Familienforschung > Informelles Lernen > Vogtei > Vogt (Verwaltung)

Disambiguation notice Vogt ist ein mehrfach besetzter Begriff. Zu weiteren Bedeutungen siehe unter Vogt (Begriffserklärung).


Berufsbezeichnung

Bedeutung: zunächst "rector", "praepositus", "vicedominus", "advocatus" dann Schutzherr, Vetreter des Landesfürsten, Anwalt, Statthalter, Aufseher, Richter, Gemeindevorsteher

Begriff Vogt

Vogt oder Voigt ist ein althochdeutscher Begriff (in lat. Urkunden des MA. „Advocatus“) und bedeutet der „Herbeigerufene“ oder der „Rechtsbeistand“. Es war ein von Männern bekleidetes Amt und beinhaltete die Vertretung von Personen, Institutionen und Interessen.
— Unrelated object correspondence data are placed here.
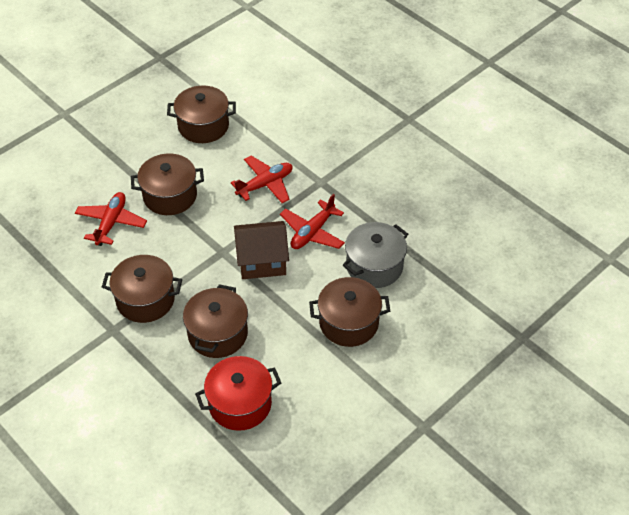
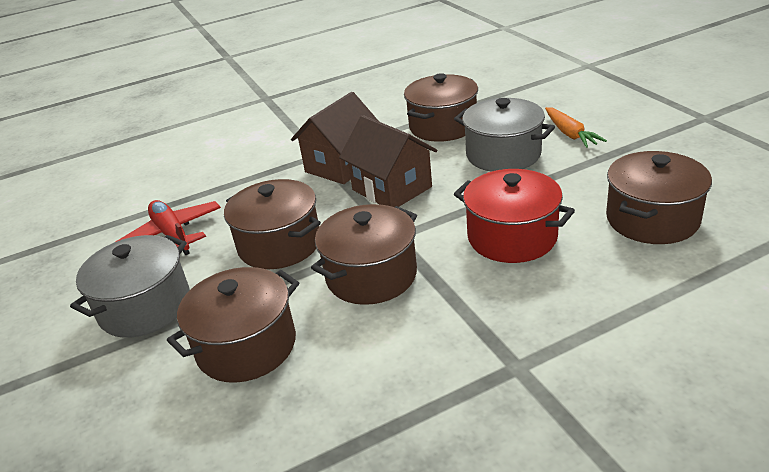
brown house: 1 -> 2
grey pot: 1 -> 2
orange carrot: 0 -> 1
red plane: 3 -> 1

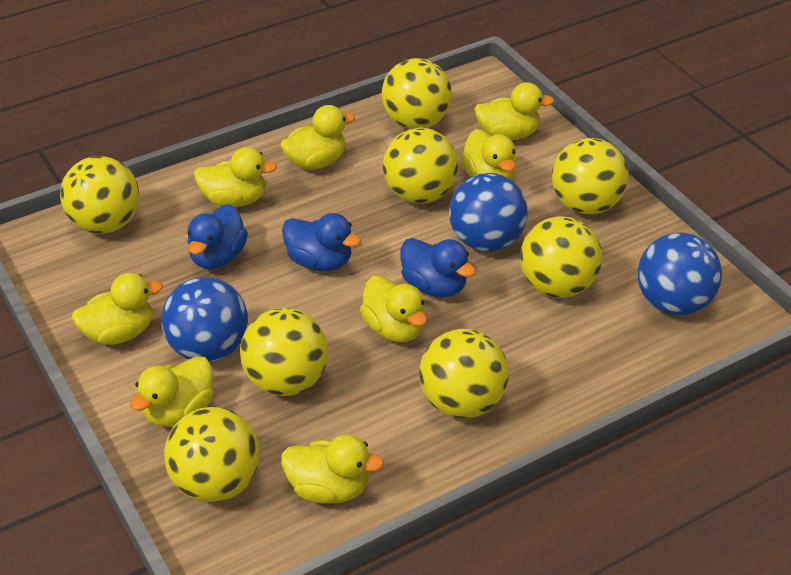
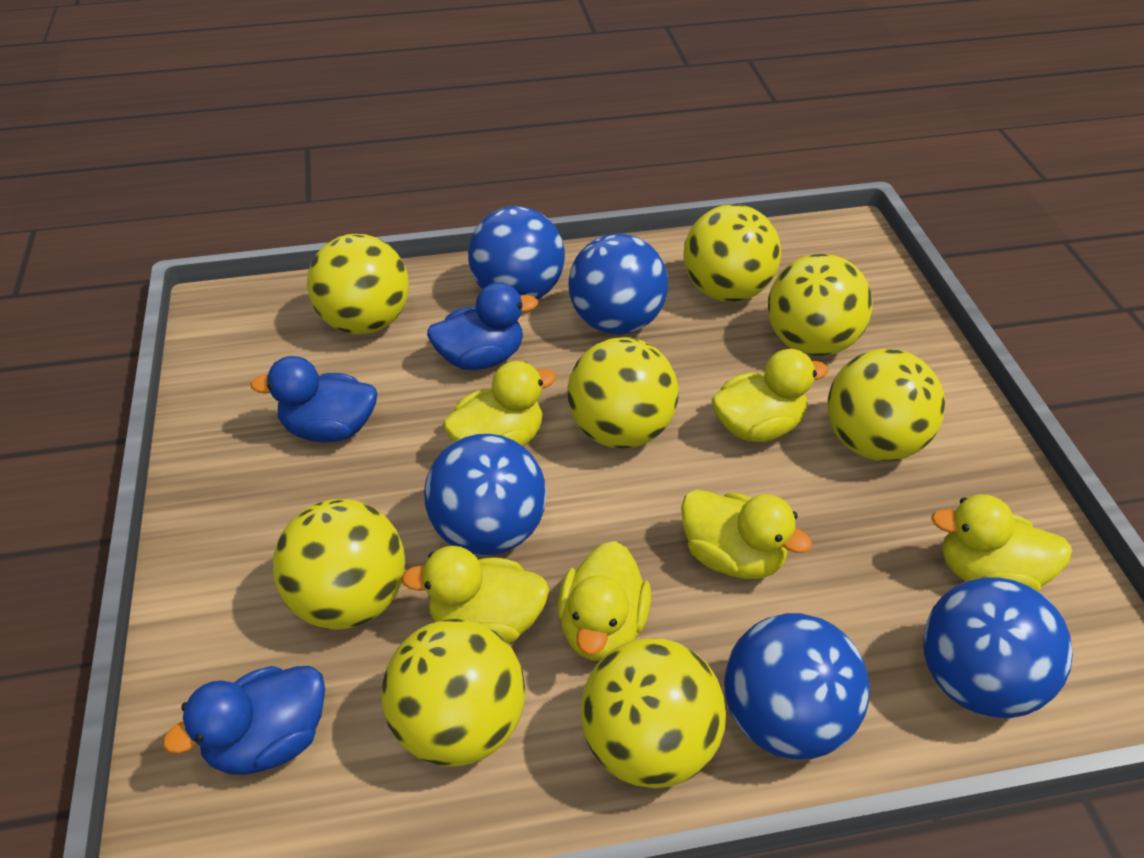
blue ball: 3 -> 5
yellow duck: 8 -> 6

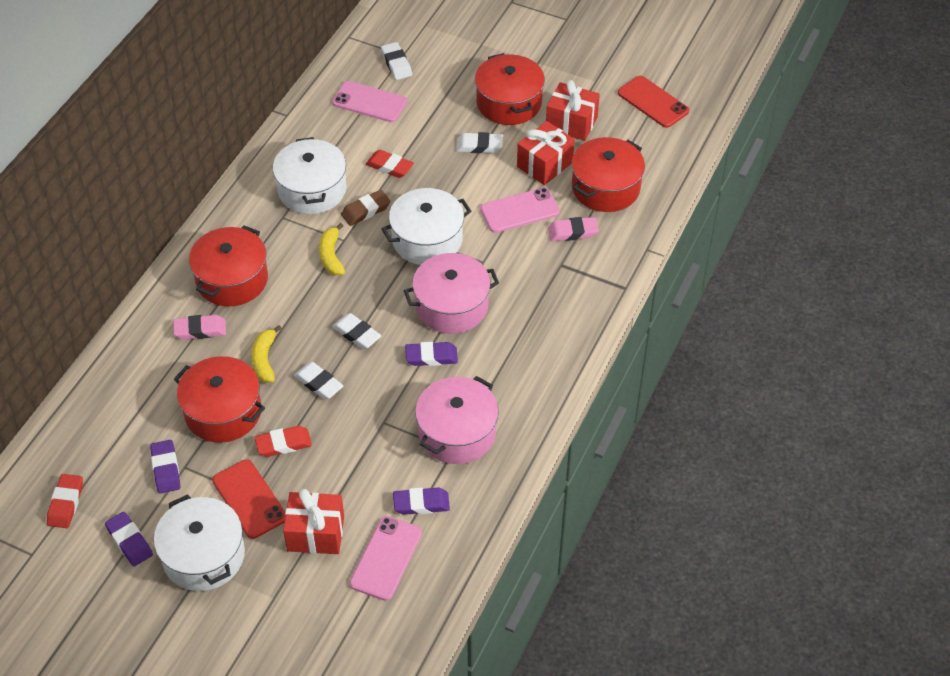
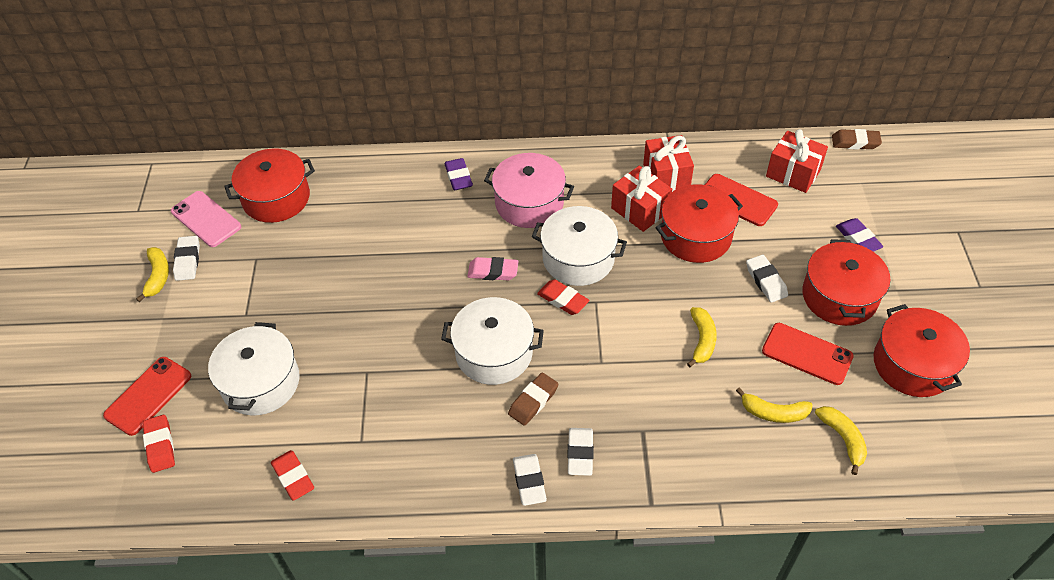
brown eraser: 1 -> 2
pink eraser: 2 -> 1
pink phone: 3 -> 1
pink pot: 2 -> 1
purple eraser: 4 -> 2
red phone: 2 -> 3
yellow banana: 2 -> 4

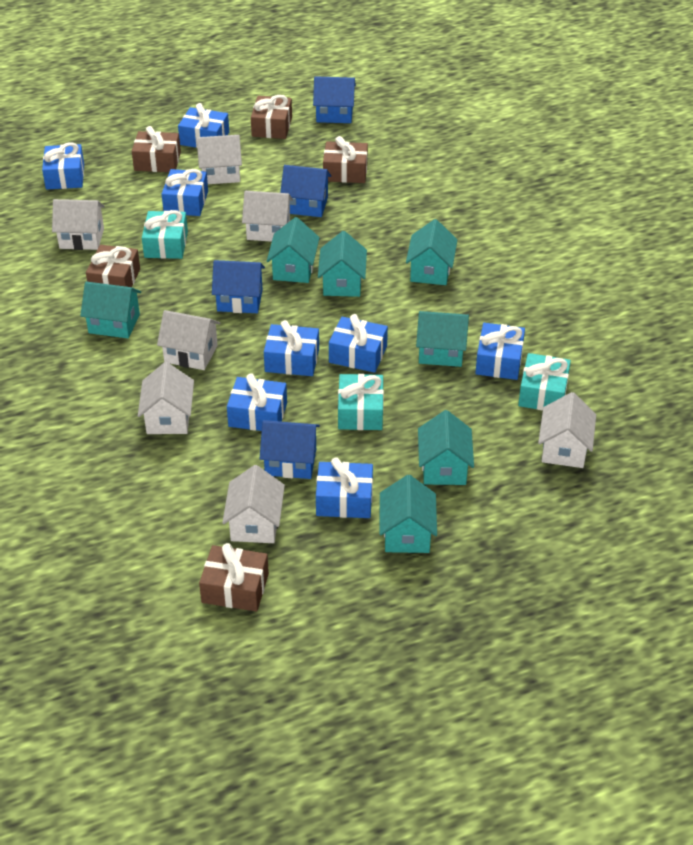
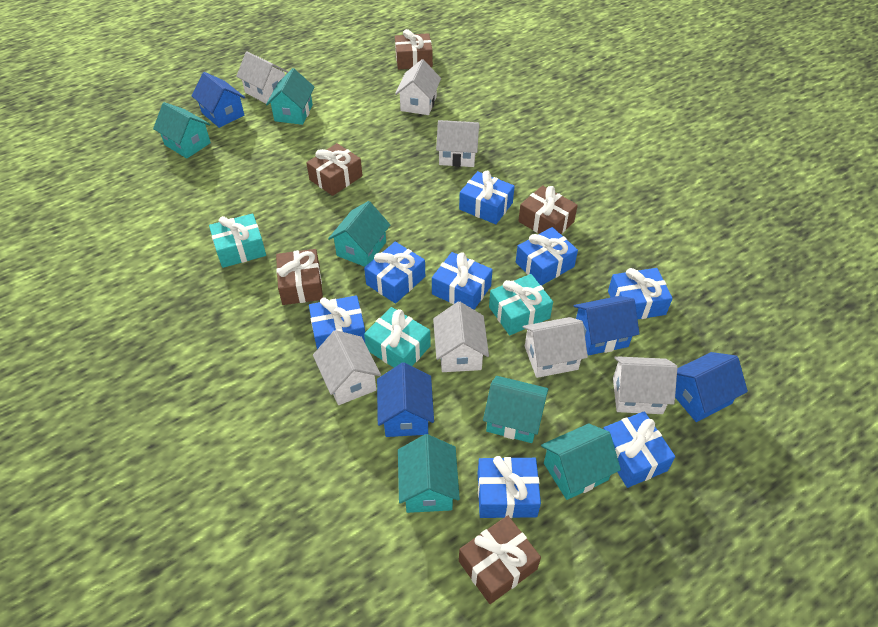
turquoise house: 7 -> 6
Das Amt des Vogtes entwickelte sich aus

  • römischen Rechtsformen (-advocatus) in Verbindung mit der
  • germanischen Munt, vermutlich auch der
  • keltischen Klientel sowie der
  • Haus-, Sippen- und Gefolgsherrschaft.

Advocatus

  • = (lat.) der Herbeigerufene, der Rechtsbeistand nach römischem Recht.
  • = Vogt
    • advocatis burgi, advocatis major = Domvogt

Munt

  • (hdtsch. munt) = Schutz, lateinisiert „mundium“
  • Personal- familienrechtliches Schutz- und Vertretungsverhältnis eines Muntherren über Familienabgehörige, wie auch Hörige und Schutzunterworfene.
  • Aus dem Königschutz für die Kirche entstand die Vogtei über Kirchen und Klöster.
    • Das Herrschaftsrecht des Grundherren gegenüber seinen Grundholden entstammt diesem Muntrecht.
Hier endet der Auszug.